Alumni event | Arts and Culture
Joint Art Talk by Matthew Rampley and Vera Wolff
- Date
- Thursday 7 May 2026
- Time
- Address
-
Academy Building
Rapenburg 73
2311 GJ Leiden - Room
- Telders Auditorium
With this duo lecture, we are delighted to introduce our new Professor of Contemporary Art History and Theory in a Global Perspective. Dr. Vera Wolff will join our department in the next academic year, and we are very pleased to welcome her on this festive occasion.
We have chosen to mark this introduction with a joint lecture in order to situate research on contemporary art within a broader intellectual and global framework. There is no better interlocutor for this purpose than Prof. Matthew Rampley, whose work on the historiography of modern and contemporary art provides an ideal context for this conversation.
The lecture takes place in the Academy building (Telders Auditorium) and starts at 17:00h. Entrance is free.
Lecture by Matthew Rampley: The Problem with Socialist Globalism: Counter-paradigm or a Case of Projection?
In recent years there has been a growing interest in the attempts by the Soviet Union and its allies in socialist Europe to develop cultural networks with the Global South between the 1950s and the 1970s. It has been claimed that they constituted an anti-colonial global politics that stands opposed to the neocolonialism of the United States and Western Europe. In art history, for example, there has been interest in exhibitions and artistic exchanges with Latin America or the newly decolonised states of Asia, Africa. Much of this argument has relied on individual case studies. Yet if we take a synoptic view, how true is it that socialist globalism was a genuine, alternative model of co-operation? Already in 1955 it was complained at the Bandung Conference that the Soviet Union was not so different from the former colonial powers of Europe. Moreover, was the idea of a commitment to anti-colonial solidarity in art genuine, or was it a matter of ideologically charged rhetoric instantiated in just a few examples? This talk examines recent debates over socialist globalism in art, and it considers the question as to how much can be inferred from case studies as a method of research.
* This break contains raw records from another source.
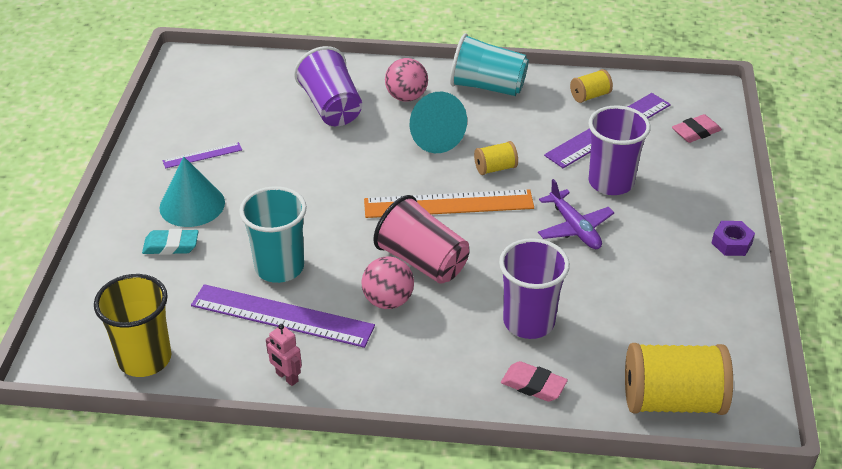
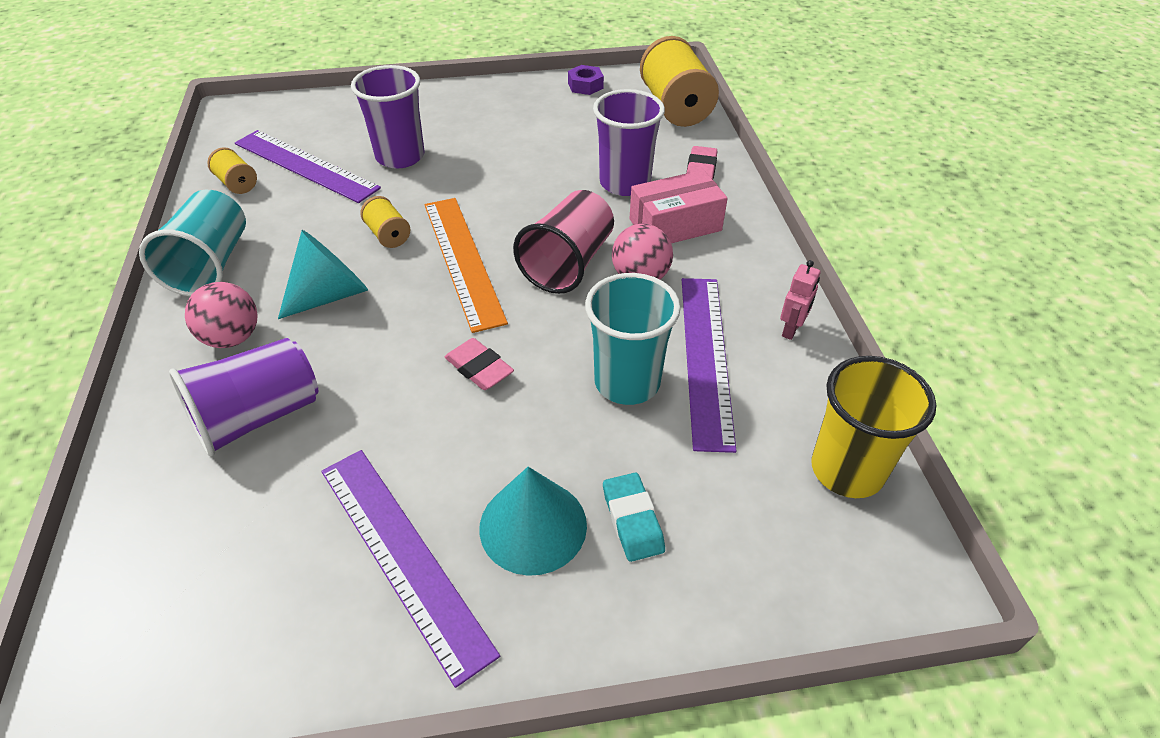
camera: 105 degrees left, 5 degrees up
(202, 155) = (403, 556): purple ruler -> purple ruler, size x2.05
(451, 341) = (675, 225): none -> pink box
(574, 228) = (479, 171): purple plane -> none
(696, 132) = (307, 115): pink eraser -> pink eraser (479, 368)
(731, 243) = (475, 90): purple nut -> purple nut (585, 85)

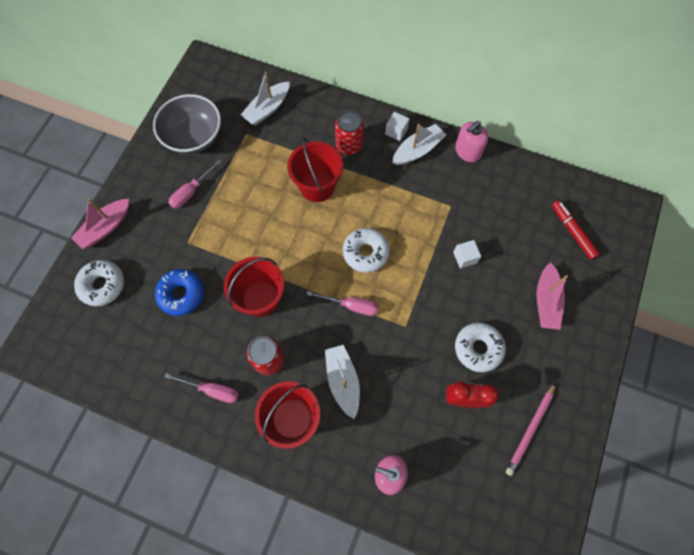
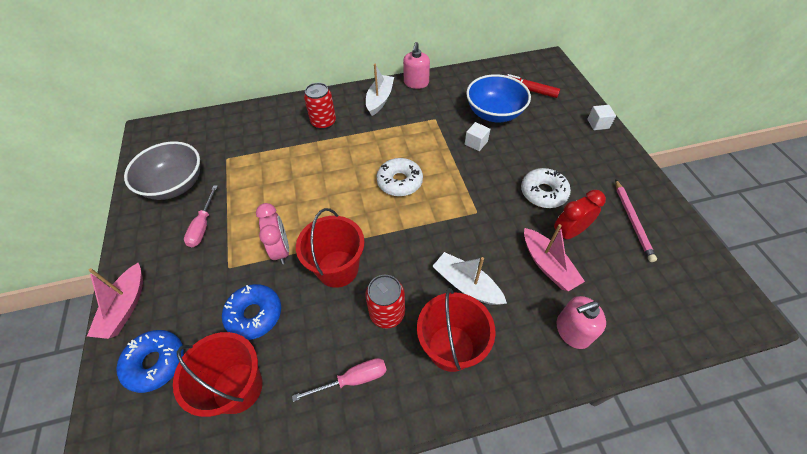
camera: 35 degrees left, 15 degrees down
(102, 285) = (156, 363): white donut -> blue donut
(232, 253) = (281, 250): none -> pink clock
(267, 109) = (233, 133): white boat -> none
(317, 186) = (320, 161): red bucket -> red bucket (237, 387)
(351, 305) = (421, 224): pink screwdriver -> none
(396, 131) = (353, 97): white cube -> white cube (598, 124)
(511, 236) = (494, 113): none -> blue bowl
(546, 301) = (555, 137): pink boat -> pink boat (547, 265)

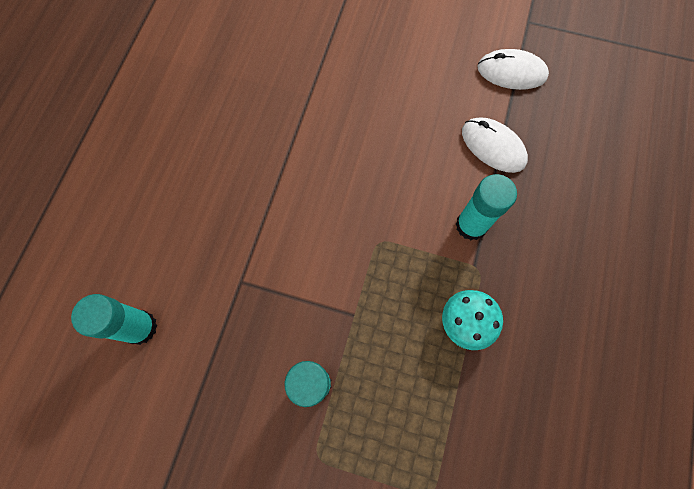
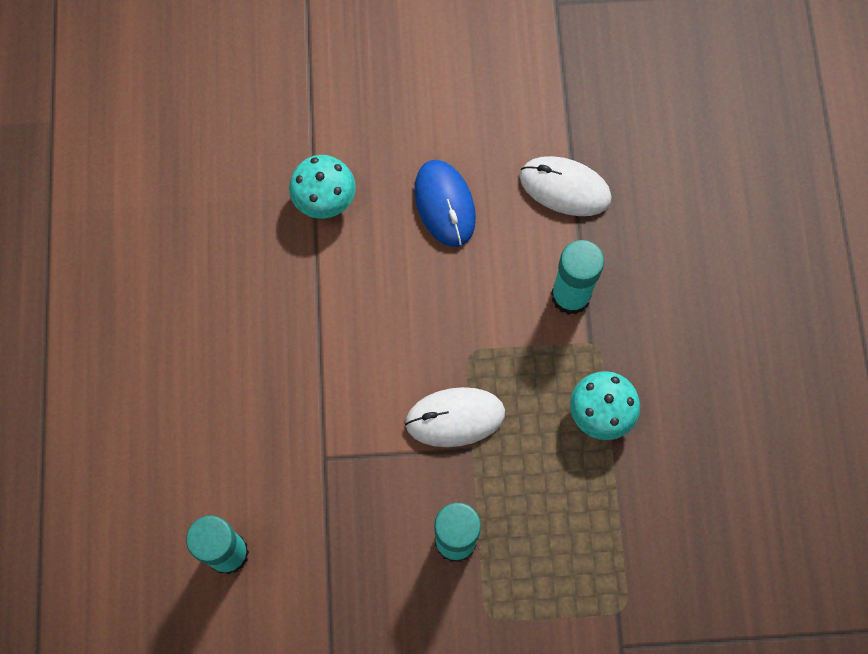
camera: 20 degrees left, 0 degrees up
(316, 100) = (325, 200): none -> turquoise mushroom
(400, 130) = (444, 204): none -> blue mouse
(511, 72) = (556, 81): white mouse -> white mouse (455, 418)

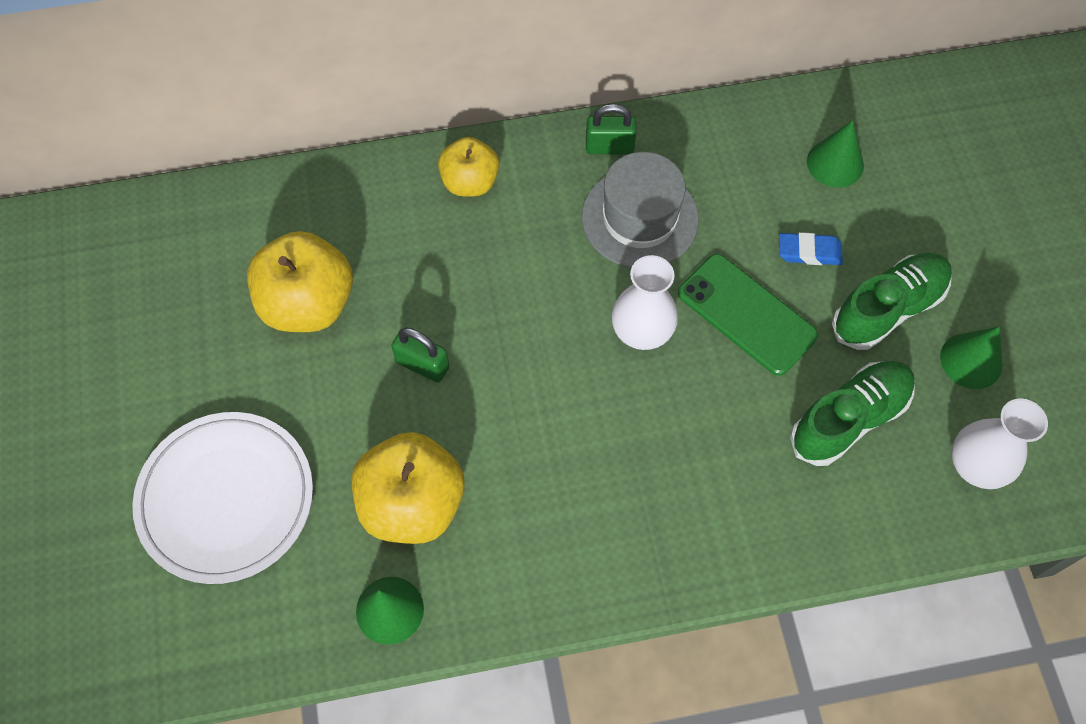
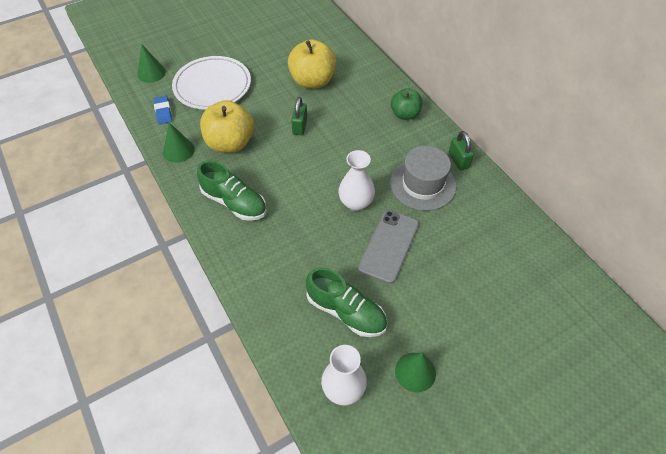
camera: 70 degrees right, 10 degrees down
(470, 182) = (405, 114): yellow apple -> green apple
(746, 314) = (389, 246): green phone -> grey phone
(809, 252) = (445, 267): blue eraser -> blue eraser (163, 112)
(835, 163) = (514, 266): green cone -> green cone (151, 73)
(888, 309) = (428, 316): green shoe -> green shoe (234, 202)

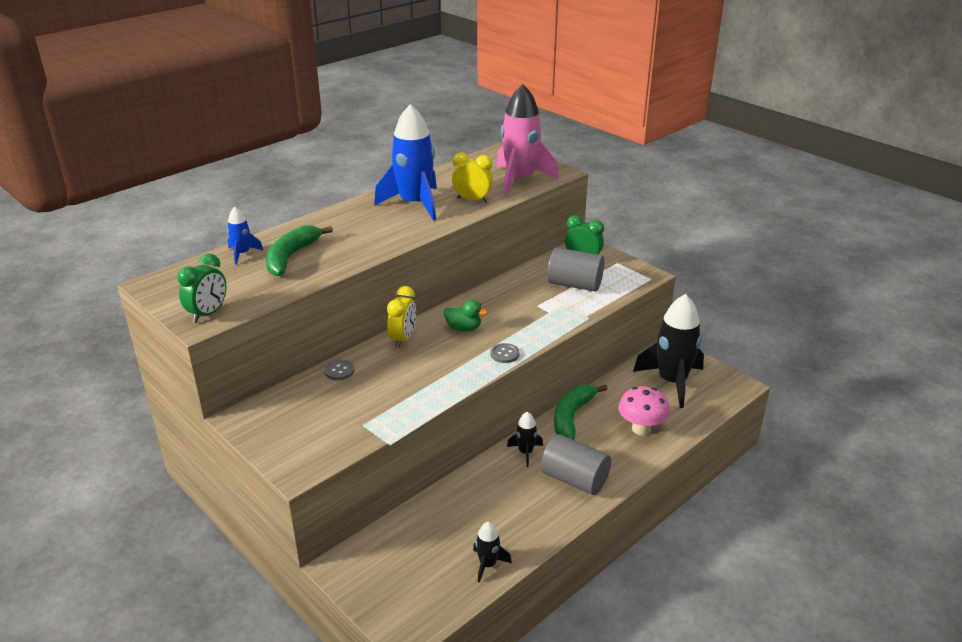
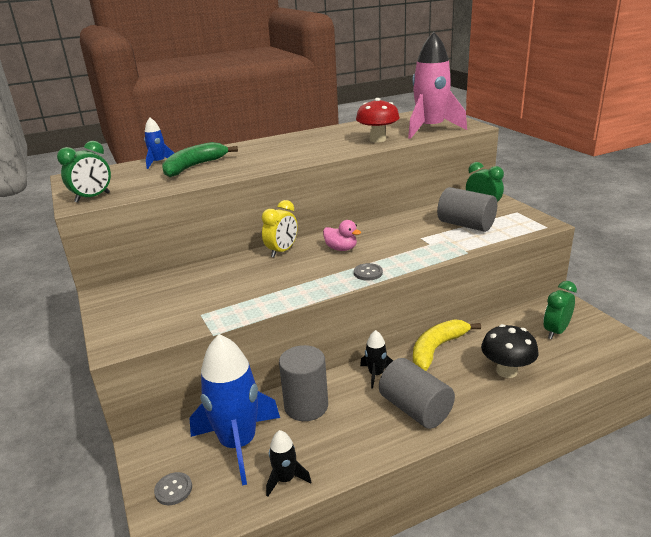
camera: 20 degrees right, 5 degrees down
(339, 371) = (211, 269): grey button -> grey button (173, 489)
(414, 204) = (325, 140): blue rocket -> blue rocket (238, 444)
(463, 328) = (341, 249): green duck -> pink duck
(472, 200) = (377, 140): yellow clock -> red mushroom
(473, 495) = (306, 406): none -> grey cylinder
(572, 417) = (437, 349): green banana -> yellow banana
(641, 429) = (506, 371): pink mushroom -> black mushroom
(672, 382) = (555, 331): black rocket -> green clock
More generally, it asks: was it a real counter-paradigm, or are the arguments based on a kind of wish fulfilment, leading to a projection of contemporary preoccupations onto a reading of the past?
Prof. Matthew Rampley works at the Department of Art History of Masaryk University in Brno, Czech Republic.
Lecture by Vera Wolff: ‘Westkunst’ from Japan, or Contemporary Art Since 1939
In 1981, Westkunst. Zeitgenössische Kunst seit 1939, a now legendary, and highly controversial exhibition was held in the halls of the Cologne Trade Fair. Contrary to what its title suggests, Westkunst featured art works not only from the USA or Western Europe, but also from South and Central America, the Near and the Far East. Accordingly, the show was critized for its “imperial pretensions,” as it appeared to reproduce the Cold War’s geopolitical order. At the same time, however, Westkunst can also be read as an attempt to lay bare the historical construction of what had come to be called “Western art”. This talk will situate the exhibition within a broader field of contemporaneous and subsequent projects in global art history and Cold War history of knowledge. Thus, it will explore both the limitations and the analytical possibilities arising from the historical Westkunst project, centering on the question of what a history of contemporary art can make visible which rejects the idea of progress and operates without it.
Dr. Vera Wolff works at the Kunsthistorisches Institut at Universität Zürich. As of August 2026, she will be taking up the Chair for Contemporary Art History and Theory in a Global Perspective at Leiden University.